We Can Help One Another, but We Don’t Know for How Much Longer
Image above: Silkscreen: 1997, Kielce, AR0201401008 – ATD Fourth World © Christian Januth
In Poland, the ATD Fourth World team knows people who have no home and who spend their nights in shelters. Nevertheless, many do have employment. But now during the Covid-19 crisis, they live in especially dangerous conditions.
Every day, these people need to travel long distances on public transport in order to feed and wash themselves, get some sleep, and earn a little money. In order to receive food they must queue on a daily basis, mingling with hundreds of others in densely crowded areas.
One homeless man tells his story
“To fight against infection, the human body needs energy and healthy foods. At present, only tinned food is distributed instead of soup. That is too low in vitamins for people whose bodies are already weakened by tobacco and deprivation. It is not easy to fight infection in such conditions.
“People in poverty who cannot afford cigarettes smoke whatever they can get their hands on. They come into contact with filters that have been used by others. Now with the pandemic, this is especially dangerous.

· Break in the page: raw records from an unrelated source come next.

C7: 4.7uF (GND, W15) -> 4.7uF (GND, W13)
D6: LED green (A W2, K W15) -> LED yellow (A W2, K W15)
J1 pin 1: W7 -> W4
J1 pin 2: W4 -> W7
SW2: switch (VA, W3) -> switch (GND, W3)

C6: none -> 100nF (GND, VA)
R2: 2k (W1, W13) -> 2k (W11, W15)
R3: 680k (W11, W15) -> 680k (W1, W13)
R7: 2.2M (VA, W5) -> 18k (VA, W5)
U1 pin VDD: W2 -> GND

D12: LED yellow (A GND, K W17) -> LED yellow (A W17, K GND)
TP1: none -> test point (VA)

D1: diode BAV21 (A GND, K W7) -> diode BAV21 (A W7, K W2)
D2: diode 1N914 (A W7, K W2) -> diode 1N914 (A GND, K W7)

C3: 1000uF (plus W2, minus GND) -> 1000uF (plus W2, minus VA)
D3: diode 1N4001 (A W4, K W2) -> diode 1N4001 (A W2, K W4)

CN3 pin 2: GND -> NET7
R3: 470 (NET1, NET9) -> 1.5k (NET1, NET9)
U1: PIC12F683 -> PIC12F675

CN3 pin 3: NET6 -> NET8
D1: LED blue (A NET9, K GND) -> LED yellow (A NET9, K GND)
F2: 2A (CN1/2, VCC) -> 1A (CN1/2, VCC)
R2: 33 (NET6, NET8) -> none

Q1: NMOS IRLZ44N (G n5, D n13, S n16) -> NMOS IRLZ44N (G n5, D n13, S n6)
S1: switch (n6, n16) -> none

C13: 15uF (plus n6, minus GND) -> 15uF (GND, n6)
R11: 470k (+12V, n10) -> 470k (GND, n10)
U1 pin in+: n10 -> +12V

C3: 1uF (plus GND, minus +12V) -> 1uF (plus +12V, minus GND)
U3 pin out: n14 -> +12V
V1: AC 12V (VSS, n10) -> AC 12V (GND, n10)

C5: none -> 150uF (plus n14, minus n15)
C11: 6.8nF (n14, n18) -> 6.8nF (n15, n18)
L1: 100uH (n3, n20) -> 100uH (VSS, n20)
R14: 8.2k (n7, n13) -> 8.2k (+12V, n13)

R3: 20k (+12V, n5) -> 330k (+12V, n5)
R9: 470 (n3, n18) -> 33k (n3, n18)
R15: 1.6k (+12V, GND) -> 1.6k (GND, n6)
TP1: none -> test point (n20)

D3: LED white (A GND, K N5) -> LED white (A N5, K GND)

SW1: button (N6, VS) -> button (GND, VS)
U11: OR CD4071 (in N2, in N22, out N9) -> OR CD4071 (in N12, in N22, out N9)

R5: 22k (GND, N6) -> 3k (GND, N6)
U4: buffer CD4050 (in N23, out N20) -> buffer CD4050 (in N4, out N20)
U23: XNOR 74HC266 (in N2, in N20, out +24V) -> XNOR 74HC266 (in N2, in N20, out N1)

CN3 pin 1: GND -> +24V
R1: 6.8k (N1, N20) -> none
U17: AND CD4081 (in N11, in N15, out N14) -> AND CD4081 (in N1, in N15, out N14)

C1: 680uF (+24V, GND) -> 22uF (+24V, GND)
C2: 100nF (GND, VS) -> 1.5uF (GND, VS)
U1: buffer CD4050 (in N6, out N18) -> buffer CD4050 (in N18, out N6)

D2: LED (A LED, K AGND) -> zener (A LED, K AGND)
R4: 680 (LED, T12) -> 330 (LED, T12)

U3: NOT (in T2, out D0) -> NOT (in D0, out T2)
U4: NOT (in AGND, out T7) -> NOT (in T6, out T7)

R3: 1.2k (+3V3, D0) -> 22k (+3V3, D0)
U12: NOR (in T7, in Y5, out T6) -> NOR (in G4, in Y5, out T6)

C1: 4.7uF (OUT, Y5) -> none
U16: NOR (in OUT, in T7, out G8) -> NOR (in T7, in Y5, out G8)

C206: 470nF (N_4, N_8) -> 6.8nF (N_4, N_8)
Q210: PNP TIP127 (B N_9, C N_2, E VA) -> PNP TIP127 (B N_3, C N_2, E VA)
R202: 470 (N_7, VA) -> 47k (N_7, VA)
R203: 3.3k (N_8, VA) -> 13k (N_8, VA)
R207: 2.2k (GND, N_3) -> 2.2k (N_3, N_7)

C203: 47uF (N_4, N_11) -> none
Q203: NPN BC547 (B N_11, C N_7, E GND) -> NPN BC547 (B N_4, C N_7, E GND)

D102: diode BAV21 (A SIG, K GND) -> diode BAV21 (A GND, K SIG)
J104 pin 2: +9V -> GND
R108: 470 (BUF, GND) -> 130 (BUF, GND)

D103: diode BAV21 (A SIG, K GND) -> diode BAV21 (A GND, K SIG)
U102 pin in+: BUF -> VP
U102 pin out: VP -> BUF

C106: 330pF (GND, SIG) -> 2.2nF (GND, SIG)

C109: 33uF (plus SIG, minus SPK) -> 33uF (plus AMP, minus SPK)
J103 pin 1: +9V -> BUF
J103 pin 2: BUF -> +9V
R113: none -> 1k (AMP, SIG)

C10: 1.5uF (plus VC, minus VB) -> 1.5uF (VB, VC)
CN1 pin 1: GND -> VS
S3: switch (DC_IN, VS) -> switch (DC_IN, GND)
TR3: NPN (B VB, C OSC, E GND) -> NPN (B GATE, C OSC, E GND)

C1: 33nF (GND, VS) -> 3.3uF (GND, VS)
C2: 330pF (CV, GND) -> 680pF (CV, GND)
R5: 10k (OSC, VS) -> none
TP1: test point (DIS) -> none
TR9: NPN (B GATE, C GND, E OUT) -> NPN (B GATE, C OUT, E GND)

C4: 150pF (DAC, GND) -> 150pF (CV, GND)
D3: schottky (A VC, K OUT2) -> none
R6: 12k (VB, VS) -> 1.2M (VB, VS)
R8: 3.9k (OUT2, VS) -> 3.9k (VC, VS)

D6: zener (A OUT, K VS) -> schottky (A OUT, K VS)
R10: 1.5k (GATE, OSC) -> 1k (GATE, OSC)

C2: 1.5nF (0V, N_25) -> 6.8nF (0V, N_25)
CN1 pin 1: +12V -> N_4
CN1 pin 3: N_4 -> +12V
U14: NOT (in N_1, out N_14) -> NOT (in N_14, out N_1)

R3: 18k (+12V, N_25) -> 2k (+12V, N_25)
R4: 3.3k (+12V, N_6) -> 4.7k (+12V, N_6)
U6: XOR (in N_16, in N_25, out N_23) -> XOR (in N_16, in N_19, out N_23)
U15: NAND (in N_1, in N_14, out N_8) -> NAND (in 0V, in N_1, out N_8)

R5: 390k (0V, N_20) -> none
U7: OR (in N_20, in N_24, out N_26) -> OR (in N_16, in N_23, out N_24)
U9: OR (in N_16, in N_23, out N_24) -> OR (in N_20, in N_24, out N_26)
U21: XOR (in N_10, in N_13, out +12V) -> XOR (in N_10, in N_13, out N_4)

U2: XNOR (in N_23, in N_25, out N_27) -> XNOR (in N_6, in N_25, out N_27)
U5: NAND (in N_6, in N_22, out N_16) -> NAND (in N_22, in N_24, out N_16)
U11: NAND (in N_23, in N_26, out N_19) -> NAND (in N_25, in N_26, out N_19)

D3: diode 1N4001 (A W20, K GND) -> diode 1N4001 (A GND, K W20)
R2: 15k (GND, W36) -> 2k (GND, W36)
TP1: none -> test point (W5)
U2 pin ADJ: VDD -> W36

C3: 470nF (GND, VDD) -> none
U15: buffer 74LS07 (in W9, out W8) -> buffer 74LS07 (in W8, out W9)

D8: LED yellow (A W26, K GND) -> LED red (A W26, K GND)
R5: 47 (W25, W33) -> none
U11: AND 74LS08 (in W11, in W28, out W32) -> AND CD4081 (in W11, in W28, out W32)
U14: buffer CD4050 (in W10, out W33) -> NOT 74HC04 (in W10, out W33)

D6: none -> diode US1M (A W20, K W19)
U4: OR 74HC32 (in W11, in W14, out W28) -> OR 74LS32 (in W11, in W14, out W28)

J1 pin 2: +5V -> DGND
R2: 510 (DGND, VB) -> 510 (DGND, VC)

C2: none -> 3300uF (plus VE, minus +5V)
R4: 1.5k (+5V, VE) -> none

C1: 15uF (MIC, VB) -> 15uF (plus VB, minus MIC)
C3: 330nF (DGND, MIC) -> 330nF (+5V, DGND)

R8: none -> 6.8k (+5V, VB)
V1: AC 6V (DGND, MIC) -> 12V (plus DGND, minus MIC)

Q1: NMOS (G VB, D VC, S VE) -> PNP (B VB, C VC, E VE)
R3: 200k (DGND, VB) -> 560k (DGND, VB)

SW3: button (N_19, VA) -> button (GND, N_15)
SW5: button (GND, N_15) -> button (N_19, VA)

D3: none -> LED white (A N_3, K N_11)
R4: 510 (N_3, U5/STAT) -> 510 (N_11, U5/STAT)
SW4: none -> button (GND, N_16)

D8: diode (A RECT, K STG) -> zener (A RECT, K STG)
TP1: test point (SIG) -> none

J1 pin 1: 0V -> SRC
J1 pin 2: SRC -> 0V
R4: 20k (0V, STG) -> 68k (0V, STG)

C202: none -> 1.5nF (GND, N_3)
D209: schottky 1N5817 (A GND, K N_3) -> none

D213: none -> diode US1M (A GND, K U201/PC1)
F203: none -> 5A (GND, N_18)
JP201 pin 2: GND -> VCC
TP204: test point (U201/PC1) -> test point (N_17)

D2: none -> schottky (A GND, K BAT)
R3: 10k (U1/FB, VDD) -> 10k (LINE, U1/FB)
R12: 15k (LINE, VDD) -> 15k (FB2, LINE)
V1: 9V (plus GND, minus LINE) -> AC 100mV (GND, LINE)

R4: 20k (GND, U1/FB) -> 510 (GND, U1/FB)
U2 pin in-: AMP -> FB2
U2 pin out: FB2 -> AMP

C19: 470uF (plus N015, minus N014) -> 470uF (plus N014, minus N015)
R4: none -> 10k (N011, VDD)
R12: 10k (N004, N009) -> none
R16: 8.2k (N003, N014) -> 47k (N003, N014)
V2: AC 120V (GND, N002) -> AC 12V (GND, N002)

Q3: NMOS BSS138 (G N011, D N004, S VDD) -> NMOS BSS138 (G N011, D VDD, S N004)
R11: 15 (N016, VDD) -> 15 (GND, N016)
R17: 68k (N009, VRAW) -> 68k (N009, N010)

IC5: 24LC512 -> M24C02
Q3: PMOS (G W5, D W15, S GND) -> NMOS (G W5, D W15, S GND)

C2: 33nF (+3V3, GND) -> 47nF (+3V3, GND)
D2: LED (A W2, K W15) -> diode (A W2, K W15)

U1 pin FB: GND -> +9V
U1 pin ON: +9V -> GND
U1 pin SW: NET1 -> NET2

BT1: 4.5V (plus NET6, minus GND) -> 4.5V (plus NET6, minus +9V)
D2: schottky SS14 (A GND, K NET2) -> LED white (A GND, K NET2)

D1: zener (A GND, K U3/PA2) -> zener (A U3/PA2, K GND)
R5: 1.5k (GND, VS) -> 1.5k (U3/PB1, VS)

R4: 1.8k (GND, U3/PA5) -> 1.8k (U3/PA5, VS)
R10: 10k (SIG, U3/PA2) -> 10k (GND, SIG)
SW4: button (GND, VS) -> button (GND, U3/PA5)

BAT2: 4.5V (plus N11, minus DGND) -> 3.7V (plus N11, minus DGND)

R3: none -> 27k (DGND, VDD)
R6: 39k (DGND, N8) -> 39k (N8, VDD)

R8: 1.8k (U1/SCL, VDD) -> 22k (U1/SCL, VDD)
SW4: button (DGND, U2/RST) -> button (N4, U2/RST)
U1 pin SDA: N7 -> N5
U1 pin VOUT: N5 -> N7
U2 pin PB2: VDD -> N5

“If someone has a fever, we have to call an ambulance. People are going to die because there is nobody to help them. The doctors who come to see us in the streets only use the medicine they have with them, not necessarily what people actually need. More often than not, these medicines have expired. If someone becomes ill at the shelter, everyone will be placed in quarantine. A hundred people sleep there, 50 per room. How is that possible? Many people will probably die. But those with the strongest immunity will survive.
“In one of the Warsaw night shelters last month, the bedding hadn’t been changed for 10 days. More than 100 people slept in sheets that had already been used.
“Now, they give fresh bedclothes to new people for 14 days. That’s the maximum amount of time you can sleep in a facility and then you have to find a new place. After that, you can come back, but only after a certain amount of time has passed.
“I used to spend a lot of time in libraries, but now they’re all closed. There I could put down my bags while I read, but now I always have to carry everything with me.”
Anxiety and depression: “We don’t know how long this will last”
People who work without a long term contract or any contract at all find themselves in an extremely difficult situation. Many say that the outbreak of the coronavirus has eliminated their job and any way to earn a living at all. The prospect of being without income, even for several weeks, creates terrible anxiety.
“I hand out leaflets”, says one man. “The company I work for may close and then I won’t have any money at all. Also, being confined between four walls, without being able to go work, without interacting with people – it all makes me depressed.
“In the social care home where I’m staying, they announced yesterday that no one is allowed to go outside or have any guests until further notice. It might take a month, I don’t know; they didn’t give us a date. I can’t even go shopping. I’m not complaining; I understand that this is for our safety and others’ safety too.
“I know this is a really serious situation, but emotionally I feel very low, and the others in the care home do too. It’s a real hardship not to be able to move about. We don’t know how long this will last.
“This is still the beginning, and we can still help one another, but we don’t know for how much longer. For myself, and others who are in a similar situation, we will constantly need help.”